Start-Sleep -Seconds 60 # Warm-up
Get-Counter -Counter $counters -SampleInterval $sampleInterval -MaxSamples $duration
}
Stop-Process -Name "perfmon" -Force
Write-Host "CPU overhead: $($withPerfmon.TotalMilliseconds - $baseline.TotalMilliseconds) ms"
Instead of continuous Perfmon, consider these alternatives:
1. Targeted Sampling
# Capture peak hours only
$peakStart = Get-Date "09:00"
$peakEnd = Get-Date "11:00"
if ((Get-Date) -ge $peakStart -and (Get-Date) -le $peakEnd) {
logman create trace SQL_Perf -o "C:\PerfLogs\SQL_PeakHours.blg" -f bincirc -v mmddhhmm -max 500 -cnf 01:00:00
logman update SQL_Perf -c "\SQLServer:Buffer Manager\*" "\SQLServer:SQL Statistics\*"
logman start SQL_Perf
}
2. Lightweight Alternatives
For continuous monitoring, these have lower overhead:
- DMV snapshots (using sp_BlitzFirst)
- Extended Events sessions
- Query Store (SQL Server 2016+)
After troubleshooting a particularly nasty performance issue, I created this checklist for when to use Perfmon in production:
- During pre-approved maintenance windows
- For short-term diagnostics (2-4 hours max)
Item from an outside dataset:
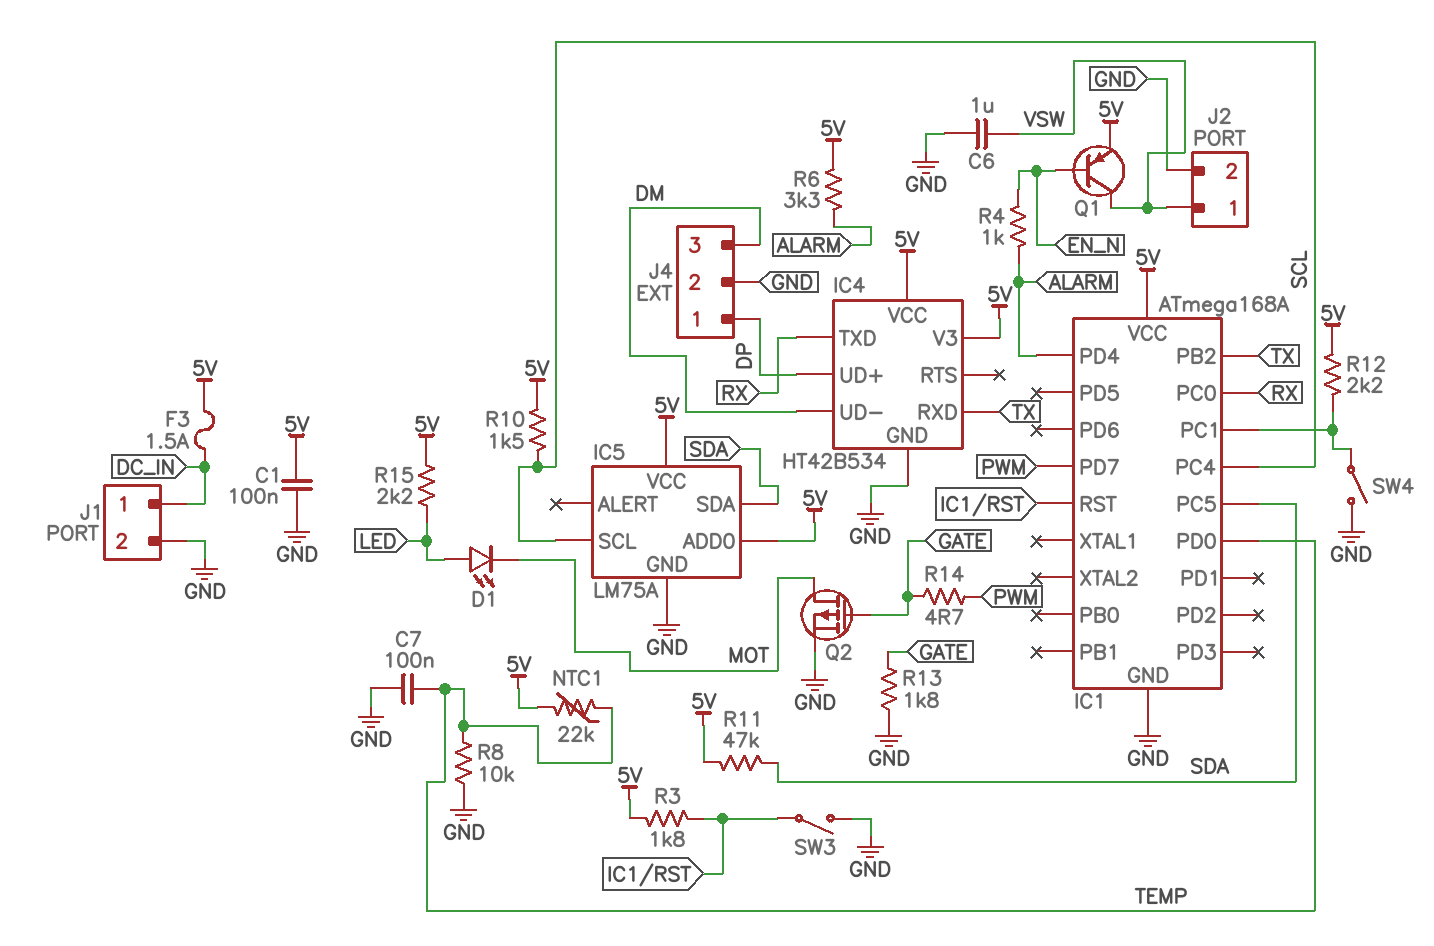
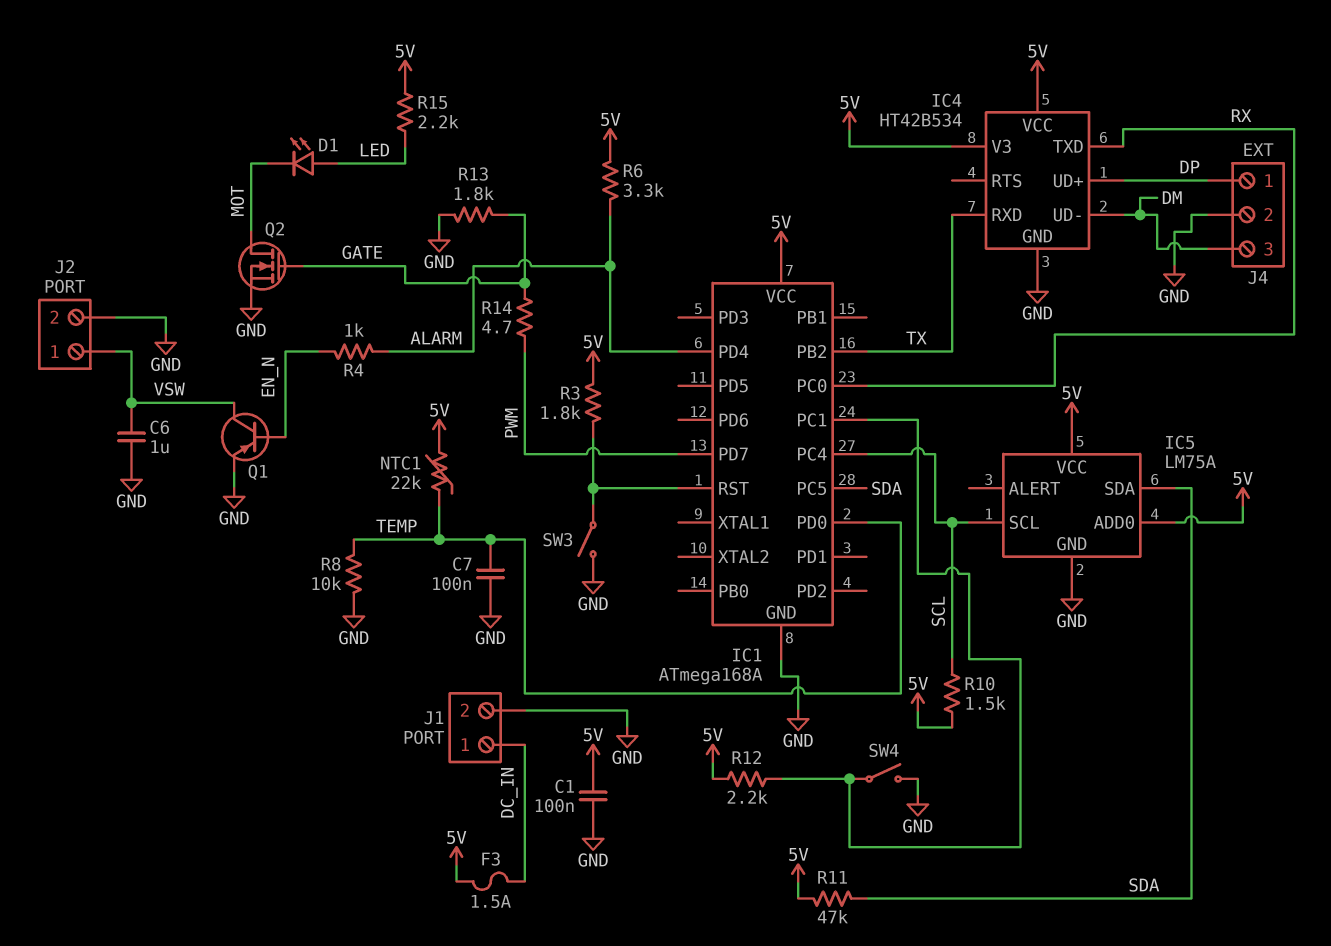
Q1: PNP (B EN_N, C VSW, E 5V) -> PNP (B EN_N, C VSW, E GND)
Q2: PMOS (G GATE, D MOT, S GND) -> NMOS (G GATE, D MOT, S GND)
- When correlating with other monitoring tools
- With carefully selected counters (avoid "*")
Instead of collecting everything, focus on these key counters:
# Minimal impactful counter set
$essentialCounters = @(
"\Processor(_Total)\% Privileged Time",
"\SQLServer:Buffer Manager\Page life expectancy",
"\SQLServer:SQL Statistics\Batch Requests/sec",
"\PhysicalDisk(*)\Avg. Disk sec/Read"
)
logman create counter SQL_Minimal -o "C:\PerfLogs\SQL_Minimal.blg" -f csv -si 15 -c $essentialCounters
After gathering data, use PAL (Performance Analysis of Logs) tool for automated threshold analysis rather than manual review.